I analyzed beautiful examples of Chahr Ayne from the Military Museum of Tehran, with these four suras each written on one mirror/plate, gold inlaid or gold overlaid.  They were of course meant for protection.  These pieces are very valuable as the whole collection of the three miliatry museums of Iran were first the private collection of the founder of the Qajar dynasty , many inherited pieces already, and the collection continuously increased until the era of Nassereldinh Shah Qajar.  Later they were all presented to the Military Academy and then museums of course.

Again very interesting pieces David. And thanks Mumtaz.

Kind regards
Manouchehr

----------


## David Lewis Smith

> I analyzed beautiful examples of Chahr Ayne from the Military Museum of Tehran, with these four suras each written on one mirror/plate, gold inlaid or gold overlaid.  They were of course meant for protection.  These pieces are very valuable as the whole collection of the three miliatry museums of Iran were first the private collection of the founder of the Qajar dynasty , many inherited pieces already, and the collection continuously increased until the era of Nassereldinh Shah Qajar.  Later they were all presented to the Military Academy and then museums of course.
> 
> Again very interesting pieces David. And thanks Mumtaz.
> 
> Kind regards
> Manouchehr


Is it common to find these four suras together in this manner? not necessary the same pattern but together on a single piece of work? 

and is 'Chahr Ayne' what suras arranged together are called or is that the type of piece I posted? 

How common is this sort of 'amulet' found? 

I need to dig out my Islamic Art book but I am not sure where it is right now.  


Thank you
David

----------


## Manouchehr M.

I cqnnot say common, but you can surely find them as Mumtaz said.  Chahr Ayne means four mirrors and is a style of armor.

Kind regards
Manouchehr

----------


## David Lewis Smith

I thought I would post these

----------


## David Lewis Smith



----------


## David Lewis Smith

this one I have detail shots of the script on the side (gold to the right vertical and bottem) 


You had so much fun translating the last, and again they are just beautiful and I did not have many people to share them with

----------


## MumtazB

Hi David, they are beautiful. 

A bit harder to read than the first one.I'll see if I can read them over the next few days.

Hopefully Manoucher Jan will be able to help here

----------


## David Lewis Smith

I thought they would be.  I am going to have them framed in the next few days, not really sure what to go with.

----------


## Alsharif F

The first read: Allah.
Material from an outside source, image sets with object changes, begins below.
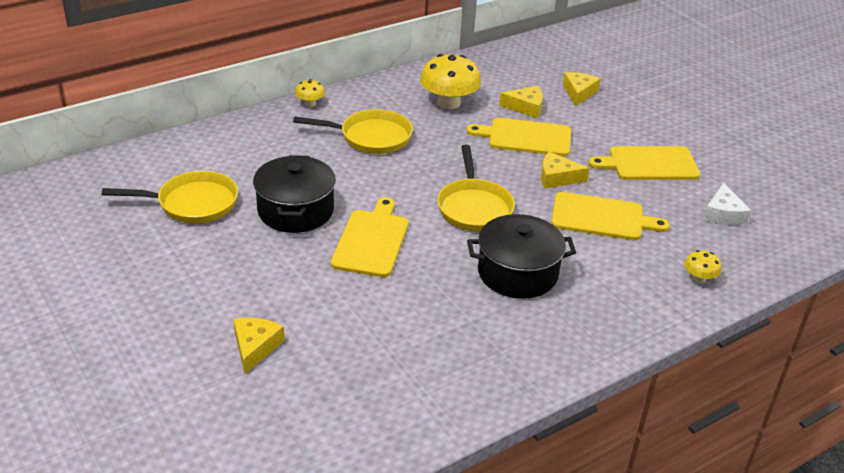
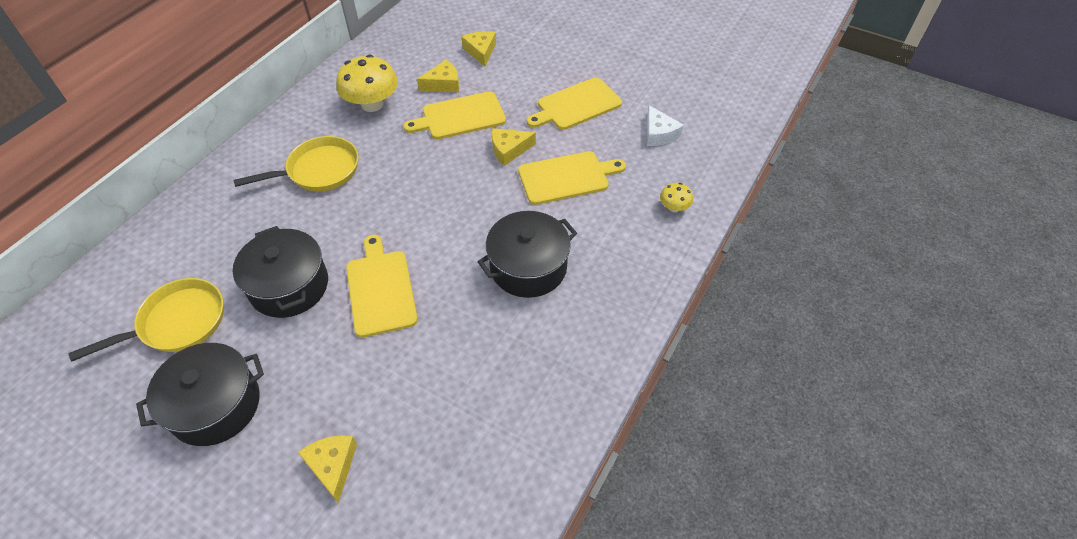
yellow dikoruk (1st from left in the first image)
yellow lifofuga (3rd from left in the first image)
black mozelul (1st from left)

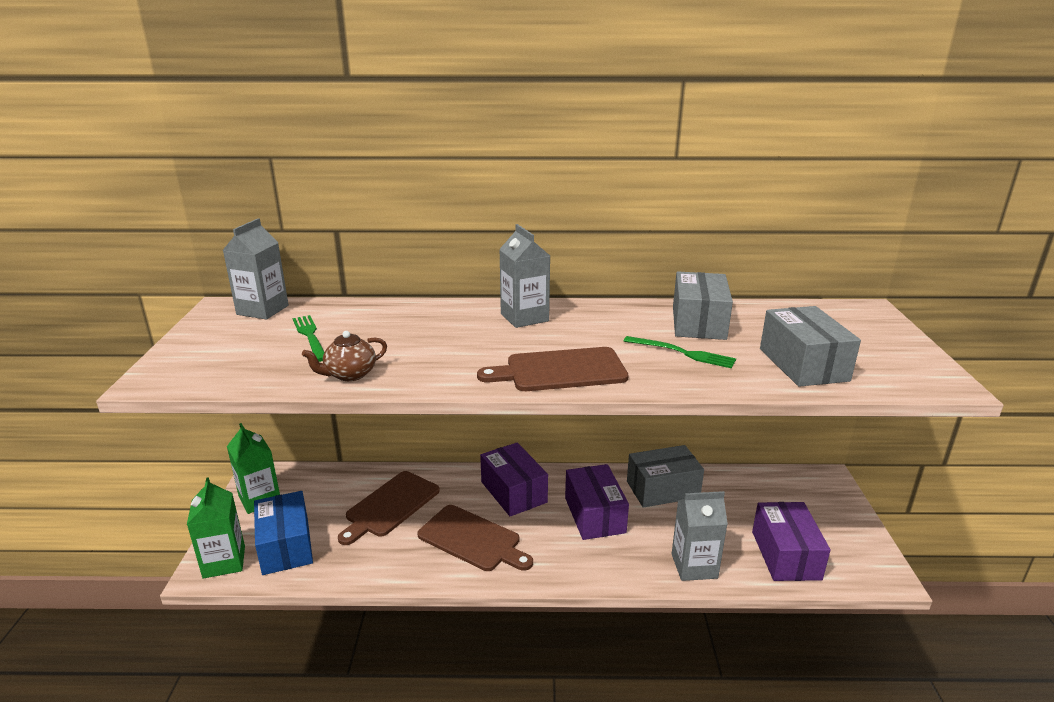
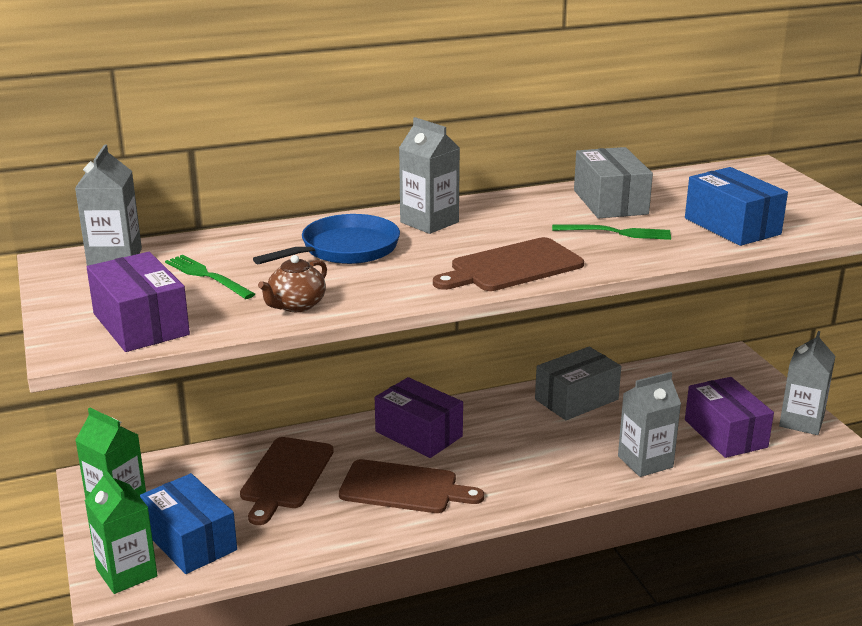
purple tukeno (1st from left)
blue tukeno (2nd from left)
blue lifofuga
grey firepex (4th from left)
All mighty. All strong.

The second read: There is no God but Allah, the Lord of the great throne.   

The third is verse 39 from Surat Al Kahf, translation: _Why didst thou not, as thou wentest into thy garden, say: `Allah's Will (be done)! there is no power but with Allah!_

----------


## David Lewis Smith

Thank you Sir

Wich part of the third one is that? or is it repeated? 

is the gold script on the outside (Upper right corner and lower left corner) the same as the black script to the left?

I thank that is one of my favorite pieces of art, one of the ones that I like more each time I see it.

----------


## Alsharif F

You are welcome.

Yes, they are repeated twice. The one on the right and lower part of the frame go together and both are parts from the same verse. The one in black is also the same verse, just in different writing. 

The one in the middle in gold, is only the last part of the verse. ( Allah's Will (be done)! there is no power but with Allah)

----------


## David Lewis Smith

Thanks I really appreciate it and am glad I could share as well

----------